In the trifecta of Japanese family sedans, the Nissan Altima usually places a tight third behind the Honda Accord and the Toyota Camry. Like its more popular rivals, the Altima has a good history of faithful service, exceptional build quality and frugal fuel consumption.

While it may not always be as cutting edge as the competition, the Altima has always put itself out there as a stylish and sporty family sedan offered at good price. If you are seeking a comfortable sedan that is safe, roomy and affordable, a used Altima will probably do the trick.

Which Nissan Altima Should I Buy?

The Altima began its life as a small sticker placed next to the Stanza badge on Nissan’s midsize family sedan. That was in 1993, but by 1994, the Stanza name was gone, heralding in the Altima as Nissan’s middle child. Slotting between the compact Sentra and the upscale Maxima, the first and second generation Altima ran from 1993-1997 and 1998-2001, respectively. These models were only offered as sedans and were powered by a 2.4-liter 4-cylinder engine. There were a few trim levels available, running from basic XE to the luxury GLE. The SE trim was the sportiest, with white-faced gauges, body-colored trim and bigger wheels.

By today’s standards, an Altima from this period would be about the same size as a Honda Civic or a Hyundai Accent. You won’t find many of these in good condition running around, but if you do, they won’t cost more than a few thousand dollars, if that. On the plus side, the first two generations of Altimas had relatively few issues. The engines ran strong and there were no glaring rust or corrosion issue to speak of. It was just a good, solid little car.
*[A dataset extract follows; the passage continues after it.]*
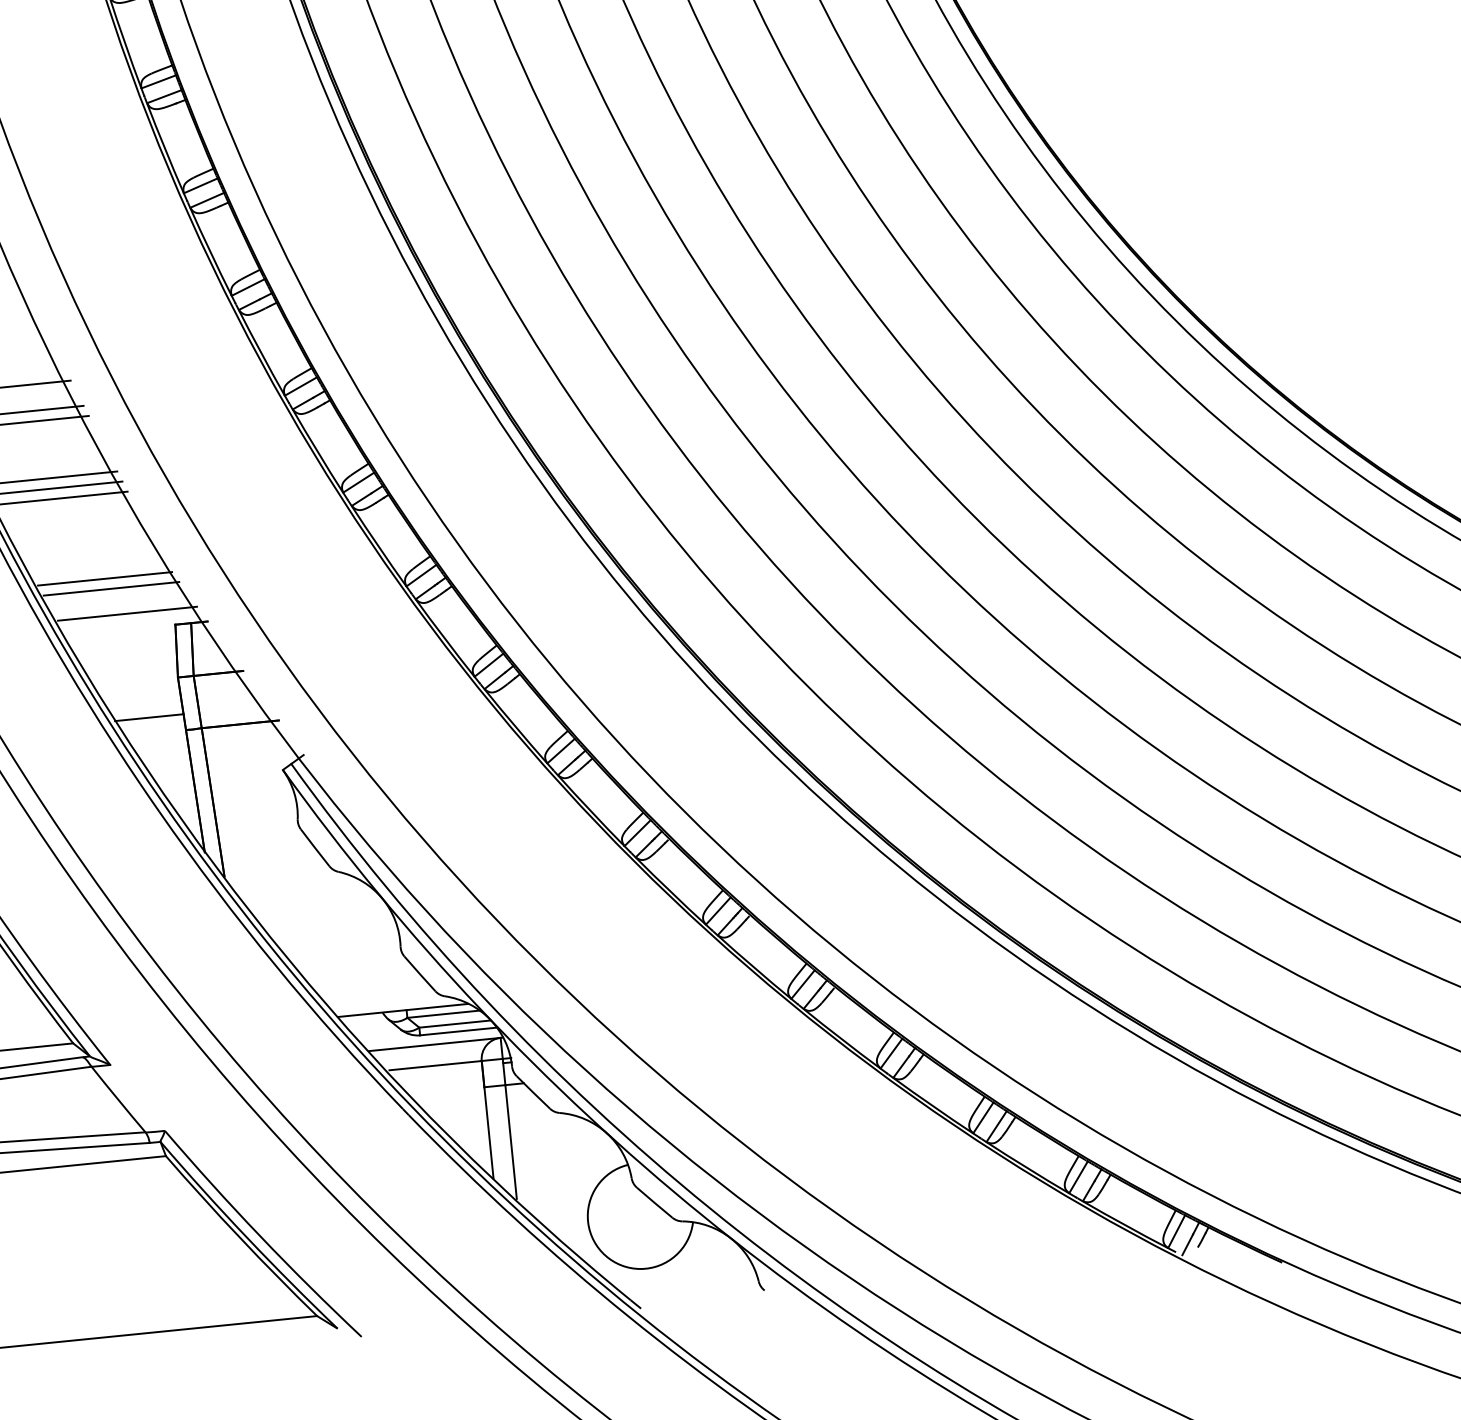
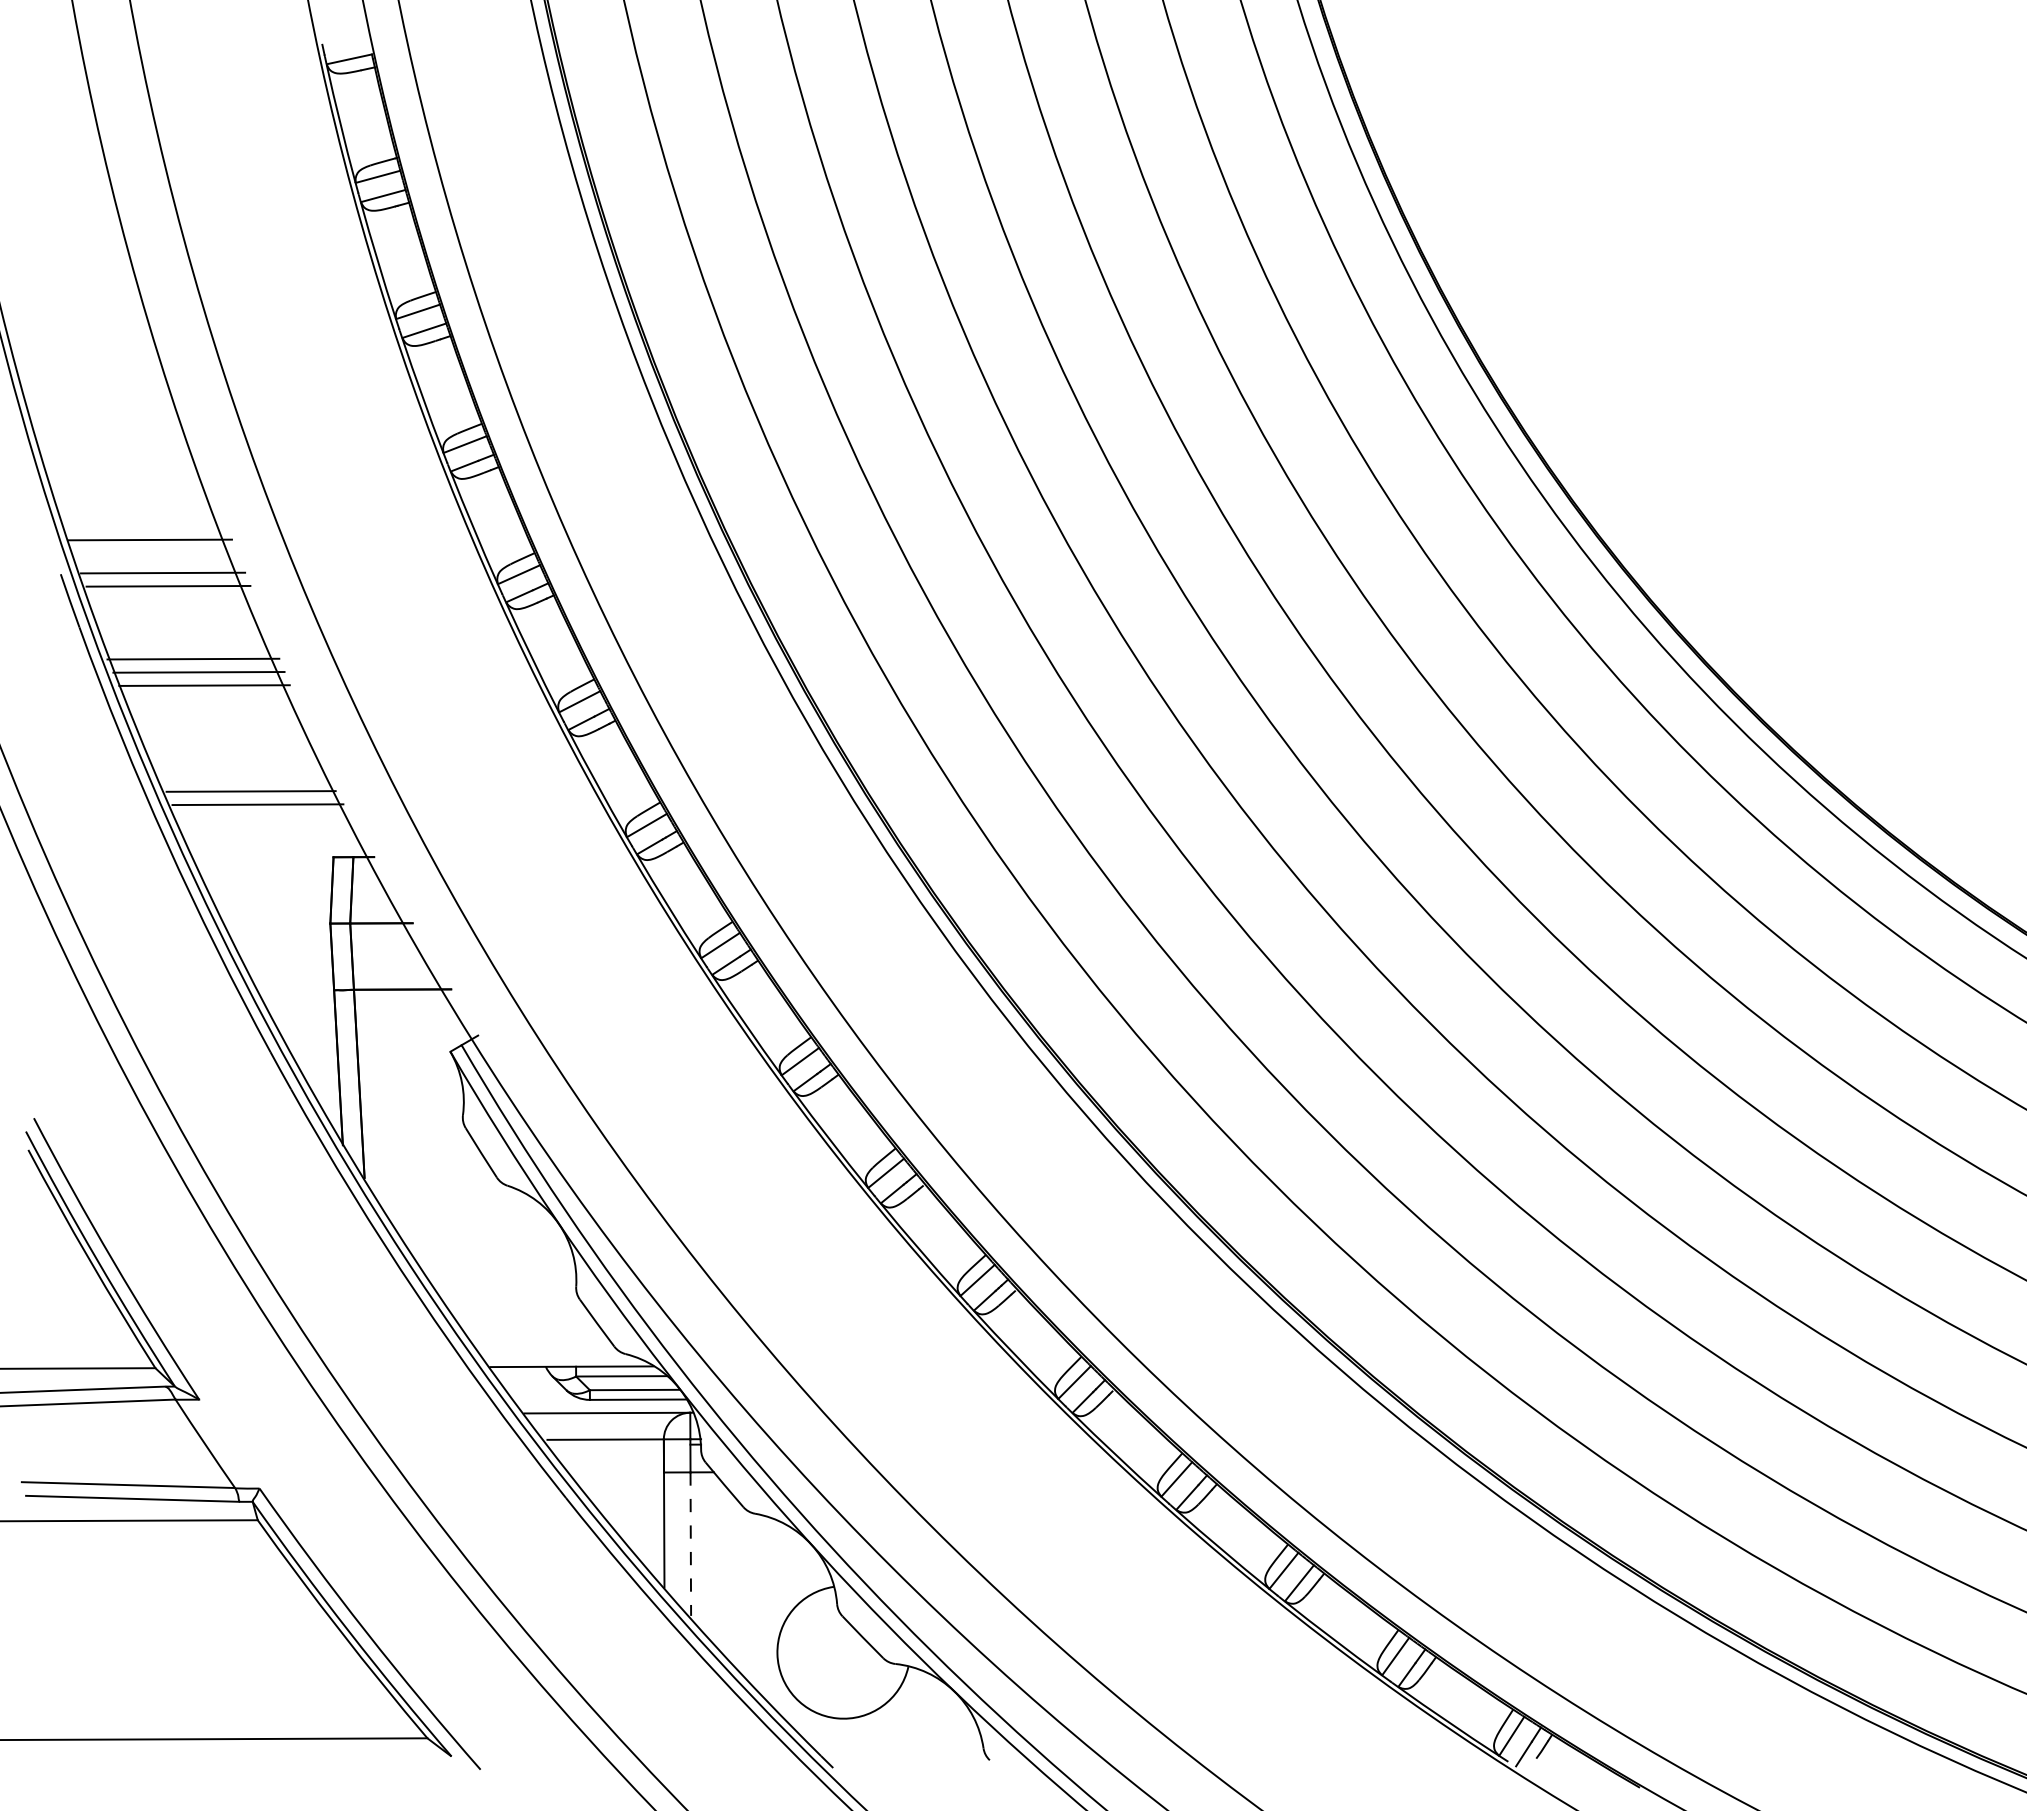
line: (127, 613) -> (274, 837), removed
line: (149, 717) -> (289, 970), removed
line: (510, 1142) -> (690, 1544), solid -> dashed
Original owners reported short life spans for CV joints, tie rods and some manual transmissions. There was also an issue with the master power window switch shorting out on the driver’s side.

The third generation Altima ran from 20022006. This Altima grew to become a proper midsize sedan, with a generous rear seat, a better suspension and an available V6 engine. At the time of its debut, Nissan had fallen on hard times, but the Altima helped steer the company back to profitability. It also took a big share of the midsize family sedan market for itself. The Altima was more dynamic and sportier than either the Accord or Camry of the day, and the sporty SE trim was so good that it almost eclipsed the larger Maxima.

The Altima gained 4-wheel disc brakes and a multi-link rear suspension, which gave it a sporty character that was more in line with Volkswagen’s Passat and Jetta. Upper end trims such as the SL and SE offered heated seats, Bose audio, a leather interior and a key fob that allowed the windows to be raised or lowered remotely. Front side airbags were available on the Altima, but without them, it scored rather poorly in its side-impact crash test. Our advice is to try and find a used model with front side-impact and side-curtain airbags.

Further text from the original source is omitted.